Horizon's story begins with Aloy as a child, discovering a futuristic (to us; ancient to her) smart-device that latches to her temple and lets her interface with the taboo technology around her. The gadget gives Aloy an edge as she sets out to pass The Proving, a ritual that will let her rejoin her tribe and demand the Matriarchs tell her from where she came.
"We saw that as being a really interesting culture to explore," Gonzalez says. "There have been matriarchal societies, there have been matrilineal societies, and there's no reason why the authority in the society shouldn't rest with women. I mean, the very fact that they have the most direct role in producing life is sort of the argument, I think, that the Nora have."
But the Nora aren't Horizon's only culture, and other tribes, like the sun-worshipping Carja, see things differently. That doesn't necessarily make them the enemy. "The other thing that we wanted to do when we were exploring different cultures was not fall into the trap of imagining ‘these are the good guys, and then there are the bad guys,'" Gonzalez says. "We looked at every culture as being a mixture of positive and negative qualities, which seemed like a good approach to take because that's how all of our own cultures on Earth are too. That's how humans are."
"For Aloy the idea that a woman can be a person of power, that's not something that's ever in question," he continues. "That's something that she'll certainly express when she's meeting other people from different groups."
One thing the disparate tribes share is a fear of the new breed of machine-beasts that has invaded the valley, "corrupted" variants that are far more aggressive and dangerous. The Nora can't begin to guess their origin – they don't know where the robots came from to begin with.

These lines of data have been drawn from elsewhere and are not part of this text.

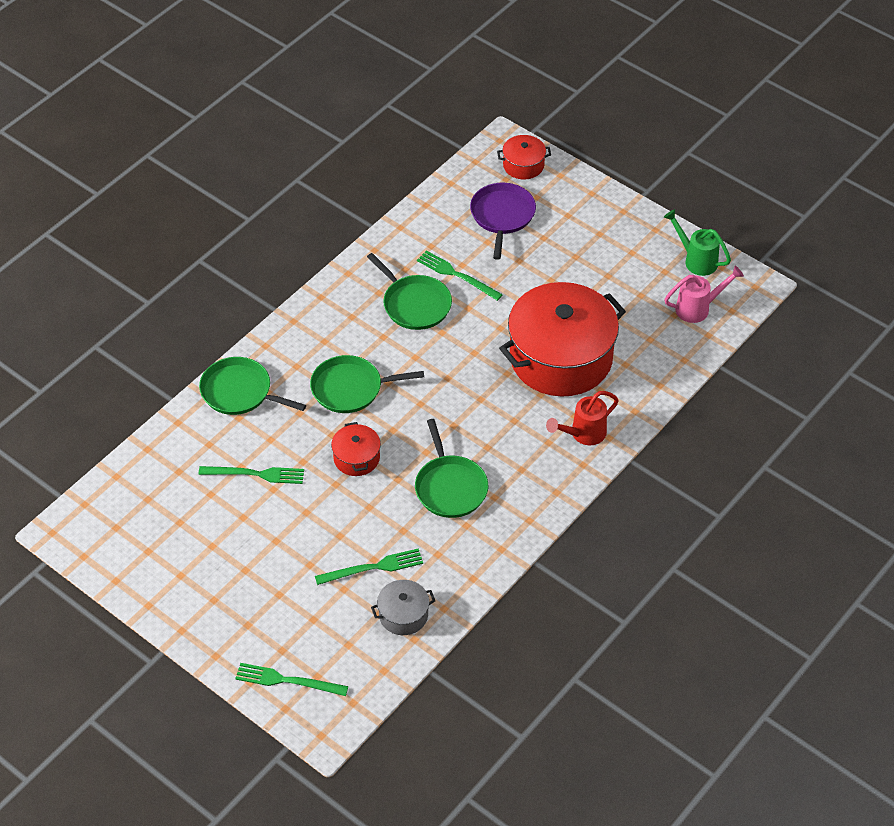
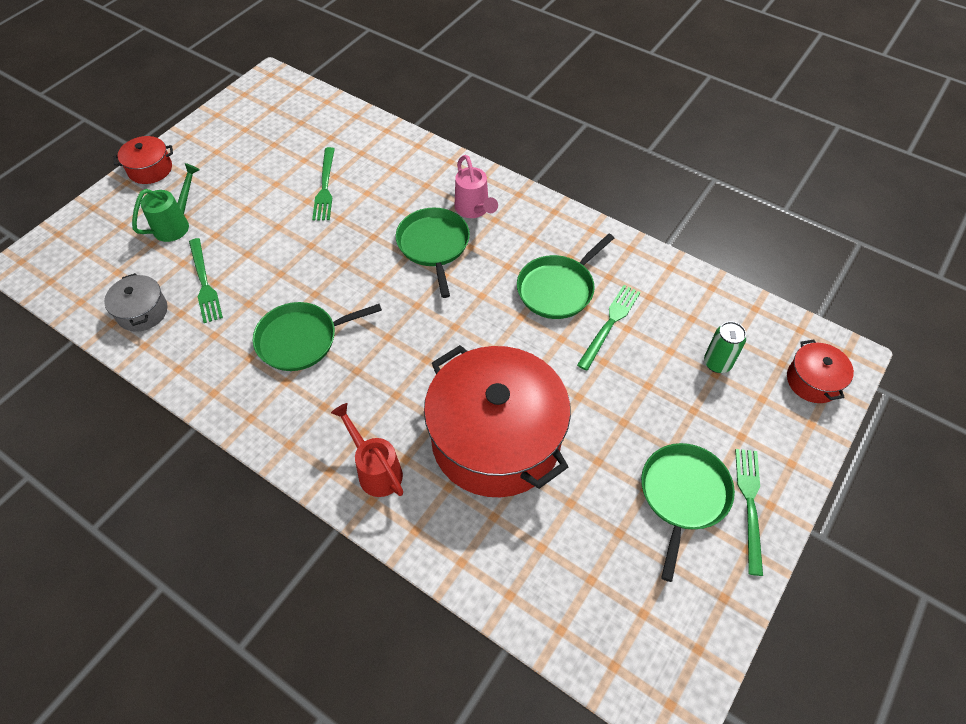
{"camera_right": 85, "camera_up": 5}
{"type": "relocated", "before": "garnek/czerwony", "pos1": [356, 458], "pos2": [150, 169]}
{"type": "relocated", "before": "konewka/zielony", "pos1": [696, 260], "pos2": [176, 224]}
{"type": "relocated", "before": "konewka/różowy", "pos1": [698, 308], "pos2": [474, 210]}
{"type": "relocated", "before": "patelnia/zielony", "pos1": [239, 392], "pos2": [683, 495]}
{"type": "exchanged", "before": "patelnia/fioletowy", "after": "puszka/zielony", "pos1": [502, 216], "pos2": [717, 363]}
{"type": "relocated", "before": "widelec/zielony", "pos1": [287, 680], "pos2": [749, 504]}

To them the machines are simply another part of nature, to be feared and respected, just like a black bear or a roaring river.
To players, though, they're part of the mystery – one that Gonzalez promises will be at least partially solved throughout Horizon's story.
"What we wanted to do was to try to find a way of combining the personal and the epic, having there be some kind of mystery that Aloy feels driven to solve, but have that intersect with these bigger mysteries so that you're really laying bare all of these secrets – her origins but also the deeper secrets of the earth," he says. "I think there's a contract, so to speak, that we have with the player, that we set up these big mysteries we have to pay off." In other words, Horizon is not The Walking Dead, a series that may well go on forever without revealing the cause of its catastrophe.
Gonzalez also worked on Fallout, serving as lead creative designer on the beloved New Vegas. In that post-nuclear series, the cause of armageddon is never in question, but what happened in Horizon's distant past is far from obvious. And unlike most other post-apocalyptic fiction, which tends to berate its audience about mankind's boundless hubris and folly (often deservedly, to be fair), Horizon may not ultimately be a condemnation of humanity.
"This is a very different tonal piece from Fallout. There are elements here that I think are more hopeful, less cynical, about human nature," Gonzalez says. "I think that if we look around at the world that we live in right now, there is no reason to think there will be a shortage of human folly anytime soon. But what is it that we have to place our greatest hope in? It's our capacity to hopefully somehow transcend that, to care about the world that we're in, care about each other."
"There's a great deal of viciousness in this world. There's savagery in this world, violence in this world. There's also a great deal of care," he continues. "If there's going to be a solution to the problems we've got, it also has to come from us."